I have a java application that serves resampled areas of a big tiled image.
Because consecutive area queries are often close to each other, it makes sense to cache the image tiles in a hash map. Now I would like to keep this cache from growing indefinitely.
To not lose performance I need a O(1)/O(logN) method of finding the map element that hasn't been accessed for the longest time. Is there a way of doing this and how does it compare to just removing random elements from the cache?
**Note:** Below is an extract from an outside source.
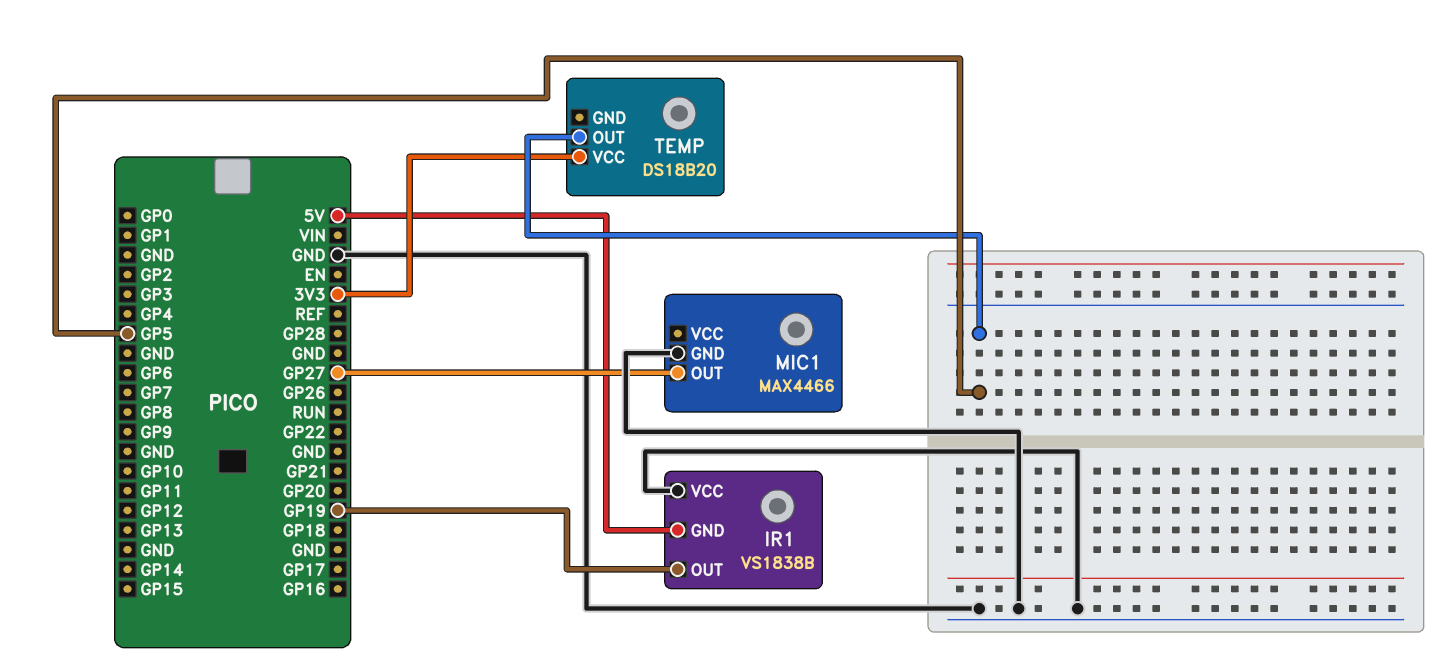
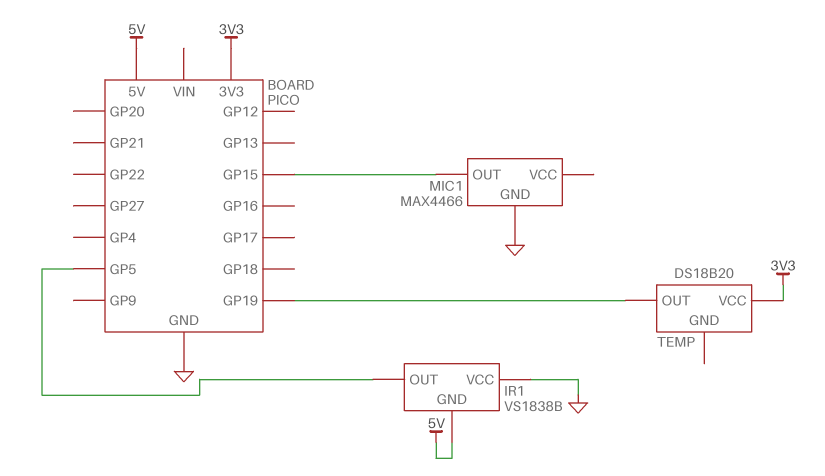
IR1 pin OUT: GP19 -> GP5
MIC1 pin OUT: GP27 -> GP15
TEMP pin OUT: GP5 -> GP19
A heap or bst would allow me to keep the list of last accesses sorted, but updating the last access in one of those would take linear time.
Here's an excerpt from the code I'm using currently:
Map<Point, BufferedImage> loadedImages = new ConcurrentHashMap<>();
Deque<Point> lastUsed = new ConcurrentLinkedDeque<>();
int getRGB(double tileX, double tileY) {
Point point = new Point((int) tileX, (int) tileY);
if (!loadedImages.containsKey(point)) {
loadedImages.put(point, ImageIO.read(new File("R:\\tiles\\22\\" + point.y + "_" + point.x + ".jpg")));
lastUsed.addLast(point);
}
BufferedImage img = loadedImages.get(point);
if (loadedImages.size() > 1000) {
loadedImages.remove(lastUsed.pollFirst());
}
//do stuff with img
}
This isn't optimal because the image that was loaded the longest time ago could have just been accessed a second ago.